可以说，但一般不这么用。我也不知道为什么。
“这辆车是红车”很不自然。不过“一辆红车从我身边擦过”似乎也不是那么难接受。

似乎 表示色彩的形容词 + 名词，表示“类型”“性质”的情况比较多。或者说表示“限定”的情况比较多。



> 红苹果/青苹果
> 蓝天/绿水
> 红灯/绿灯/黄灯
> ……


多少都有点对比的感觉。

我从网上找到了一个比较自然的例子：


> 常州某司机肇事撞死人后将红车改成蓝色


----------



## gvergara

Dear all:

I've come across two videos in which colors are used "differently". What I mean is, in one of the videos, they provide examples with Colour + *色 *(中国的国旗是*红色*和*黄色的*.), while in the other, the lecturer gives an example without it (那个车是*红的*.) Why is that? Is it optional in all cases, or does it actually depend on factors I cannot spot? Thanks

G.


----------



## ridgemao

那个车是红的， it is an informal or casual way of saying it.
那个车是红色的， it is a bit formal.

When you are talking about national flag, you should not say it in the casual way.


----------



## SuperXW

红 (red) and 红色 (red color) are the same in most cases. They are often interchangeable.


----------



## gary17

Hmm...紅色的 is very much the same as 紅的, but there are still some subtle differences.
紅色的 is slightly more formal and it is almost always correct to use it when you are speaking or writing.
I usually say 紅的 if colors have already appeared in the previous conversation, knowing that the listener would understand immediately what I mean.
A:天上有一隻藍色的鳥！
B:那邊還有一隻綠的！


----------



## Skatinginbc

夕陽一般紅的臉 vs. *夕陽一般紅色的臉; 這麼紅的車 vs. *這麼紅色的車 ==> 紅色, a noun, cannot be used in structures where an adjective is called for.

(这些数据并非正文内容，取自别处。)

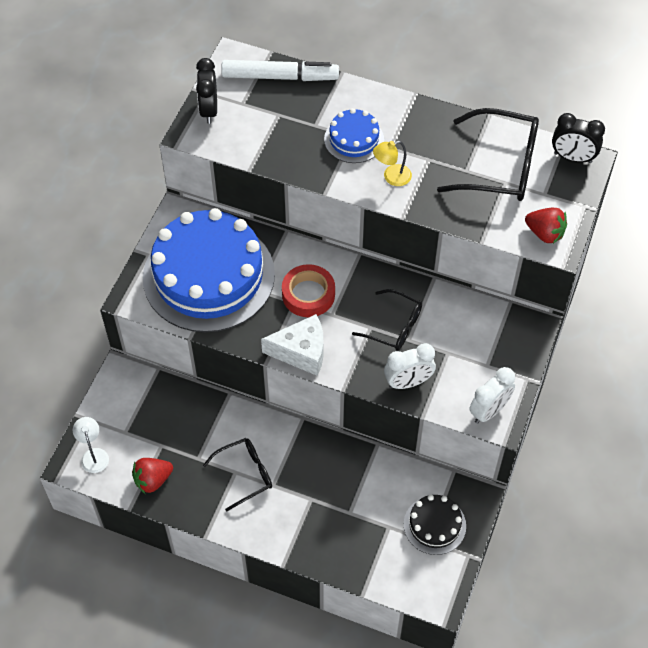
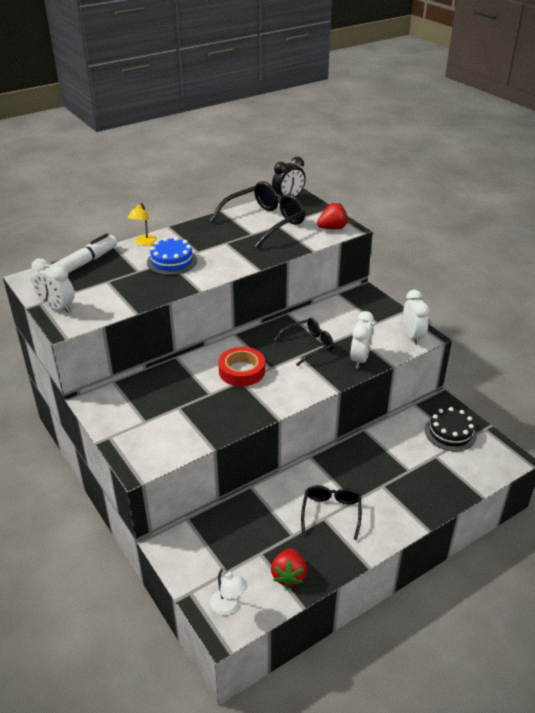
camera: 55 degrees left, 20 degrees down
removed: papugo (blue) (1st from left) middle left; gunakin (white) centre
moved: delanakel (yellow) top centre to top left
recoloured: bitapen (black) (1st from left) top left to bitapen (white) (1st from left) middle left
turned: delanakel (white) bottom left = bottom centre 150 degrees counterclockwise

她的手是溫的, 她的脣是紅的, 她的舌是甜的, 她的心卻是黑的。==> It sounds formal, doesn't it?  My point: The difference between 紅的 and 紅色的 is not necessarily in formality.  紅的/黑的 allows more freedom in interpretation than 紅色的/黑色的, which places emphasis on color.  心是黑的 emphasizes "evilness", not the actual color.  她的脣是紅的 evokes a mental image of "being reddened (by passion)".  紅色的/黑色的 is more like a static description of the color.


----------